Noch eine gute Adresse für o.g.

Uli Schingen
Brombergstr. 6
70794 Filderstadt
Uli@rsc-schingen.de

Auf optimale Sounds beim nächsten Special, wo auch immer ihr hingeht und wir uns evtl. treffen!
Mimi
Stuttgarter Rebläuse, Mavericks, CS Aalen

17. 05. 05, 15:08
ich denke man sollte doch bitte zur eigentlichen frage zurück kommen - wenn die tänzer sich beschweren, dass sie wenig verstehen, dann gebt die schuld den schlecht ausgebildeten callern!

SORRY kollegen - aber in 99,9% aller fälle in denen tänzer nach "more voice" verlangen, benötigen sie "less music" und schon wirds besser - nur wissen muss mans halt.

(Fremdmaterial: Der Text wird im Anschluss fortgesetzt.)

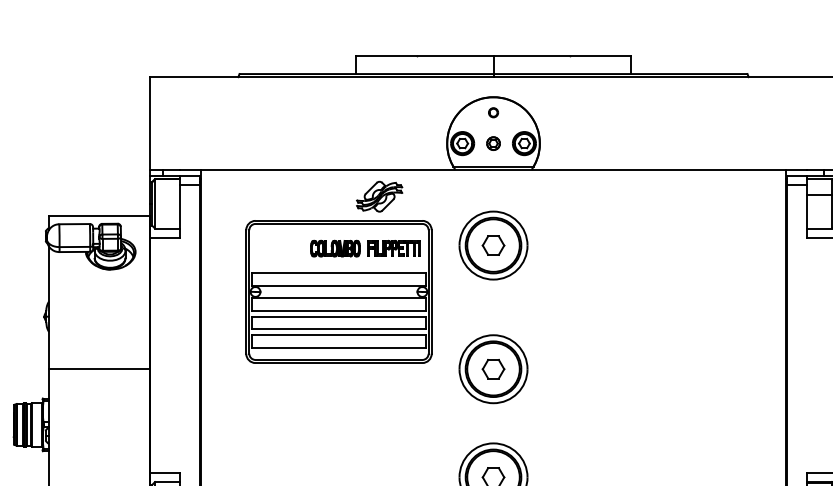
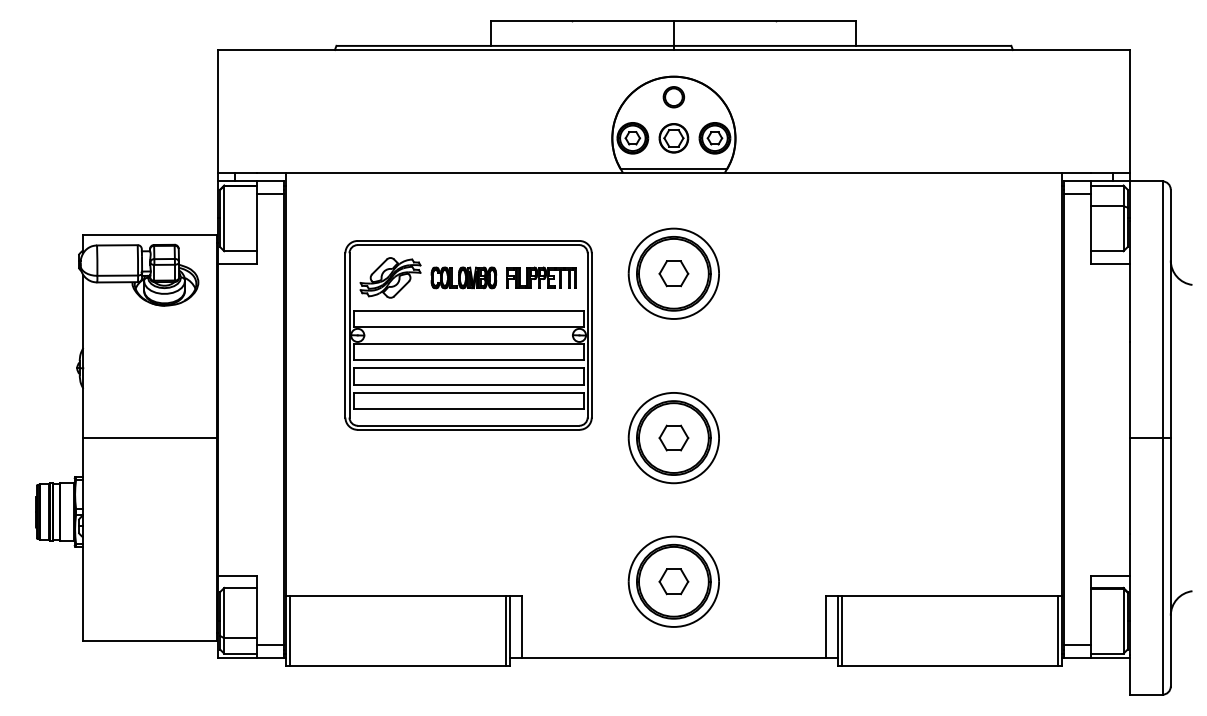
part: (493, 112) -> (673, 97), size x1.67
part: (493, 143) -> (673, 138), size x1.67
part: (379, 196) -> (390, 277), moved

im übrigen bezweifle ich sehr, dass man dem schall in einer halle mit mehr lautstärke beikommen kann - das dürft selbst der verstehen, der kein caller ist...

und wenn ich obis beitrag so lese - recht hat er!

17. 05. 05, 15:57
Eine intereessante wenn auch aufwändige Lösung habe ich neulich auf einem Special in Wilster (Schleswig-Holstein) gesehen.

Der Club hatte lange leinen mit kleine Fähnchen quer über die Halle gezogen. So in etwa 3 bis 4 Metern höhe.

Die haben jedes Echo was von der Hallendecke hätte kommen können aufgefressen.